Ma questa volta Basaglia sentiva il bisogno di andare oltre la trasformazione della vita all'interno dell'ospedale
psichiatrico: il manicomio per lui andava chiuso ed al suo posto andava costruita una rete di servizi esterni, per
provvedere all'assistenza della persone affette da disturbi mentali.
La psichiatria asilare, pensava Basaglia, doveva riconoscere di aver fallito il suo incontro con il reale, essendosi limitata
a fare della "letteratura" (ovvero teorie ideologiche), mentre il "malato" si trovava a pagare le conseguenze di ciò,
rinchiuso nell’unica dimensione ritenuta adatta a lui: la segregazione. La psichiatria, che non aveva compreso i sintomi
della malattia mentale, doveva cessare di giocare un ruolo nel processo di esclusione del "malato mentale ", voluto da un
sistema politico convinto di poter negare ed annullare le proprie contraddizioni allontanandole da sé, rifiutandone la
dialettica, per potersi riconoscere ideologicamente come una società senza contraddizioni.
Nel 1973 Trieste venne designata "zona pilota" per l'Italia nella ricerca dell'Oms sui servizi di salute mentale. Nello
stesso anno Basaglia fondò il movimento Psichiatria Democratica.
Nel gennaio 1977, in una affollatissima conferenza stampa, Franco Basaglia e Michele Zanetti, presidente della
Provincia di Trieste, annunciarono la chiusura del San Giovanni entro l’anno. L’anno successivo, il 13 maggio 1978, fu
approvata in Parlamento la legge 180 di riforma psichiatrica.
Nel 1979 Basaglia fece un viaggio in Brasile, dove incontrò psichiatri, psicologi, infermieri, studenti, ai quali, attraverso
una serie di seminari raccolti successivamente nel volume Conferenze brasiliane, riferì della propria esperienza nei
manicomi.
"Il manicomio – diceva in queste conferenze - ha la sua ragion d'essere nel fatto che fa diventare razionale l'irrazionale.
Infatti quando qualcuno entra in manicomio smette di essere folle per trasformarsi in malato, e così diventa razionale in
quanto malato".
La psichiatria democratica doveva allora andare oltre la chiusura dei manicomi ed affrontare quel disagio sociale
attraverso il quale miseria, indigenza, tossicodipendenza, emarginazione, delinquenza, conducono alla follia.
Diceva: "La follia è una condizione umana. In noi la follia esiste ed è presente come lo è la ragione.
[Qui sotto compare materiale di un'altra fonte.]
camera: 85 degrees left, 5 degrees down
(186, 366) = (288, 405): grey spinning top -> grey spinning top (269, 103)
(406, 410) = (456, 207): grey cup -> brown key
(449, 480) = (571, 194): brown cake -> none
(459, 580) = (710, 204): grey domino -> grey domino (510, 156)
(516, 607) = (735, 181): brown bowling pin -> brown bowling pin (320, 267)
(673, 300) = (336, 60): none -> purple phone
Il problema è che la
società, per dirsi civile, dovrebbe accettare tanto la ragione quanto la follia, invece incarica una scienza, la psichiatria, di
tradurre la follia in malattia allo scopo di eliminarla. Il manicomio ha qui la sua ragion d' essere".
Nel novembre del 1979 Basaglia lasciò la direzione di Trieste e si trasferì a Roma, dove assunse l'incarico di
coordinatore dei servizi psichiatrici della Regione Lazio. La situazione psichiatrica romana era allora rappresentata da un
manicomio enorme e da innumerevoli case di cura private.
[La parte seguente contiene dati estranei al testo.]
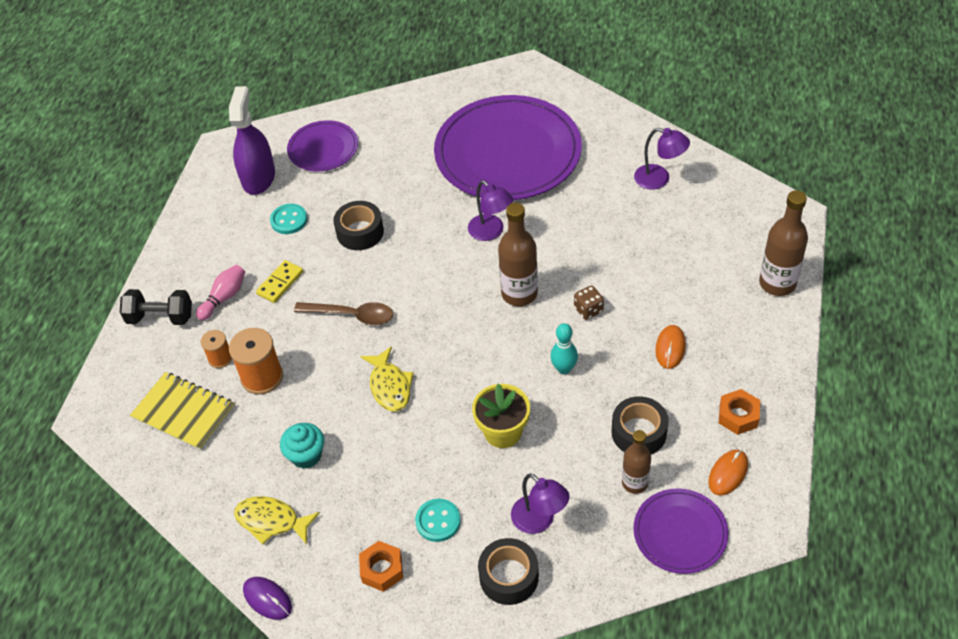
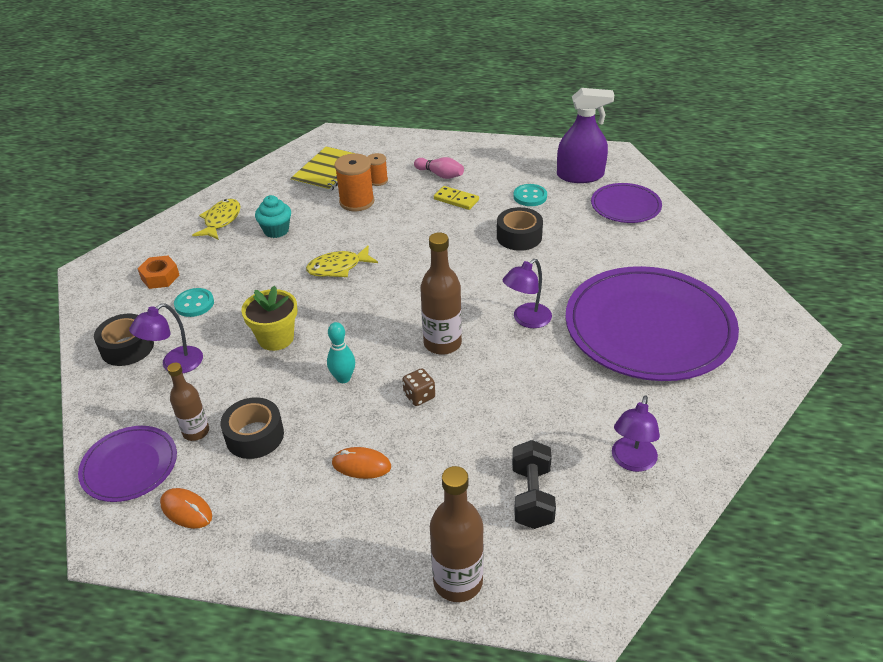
camera: 85 degrees right, 10 degrees down
(160, 317) = (420, 149): black dumbbell -> black dumbbell (532, 497)
(267, 599) = (156, 226): purple mouse -> none
(352, 315) = (418, 240): brown spoon -> none
(738, 416) = (258, 524): orange nut -> none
Nella primavera del 1980 però si manifestarono, per lo psichiatra, i primi sintomi di un tumore al cervello, che in pochi
mesi lo portò alla morte, avvenuta il 29 agosto 1980, nella sua casa di Venezia.
E' il caso di dire che le sue idee non sono morte con lui, anche se sempre più spesso la legge 180 (mai perfettamente
applicata e sicuramente migliorabile) viene attaccata dalle nuove correnti della psichiatria organicista.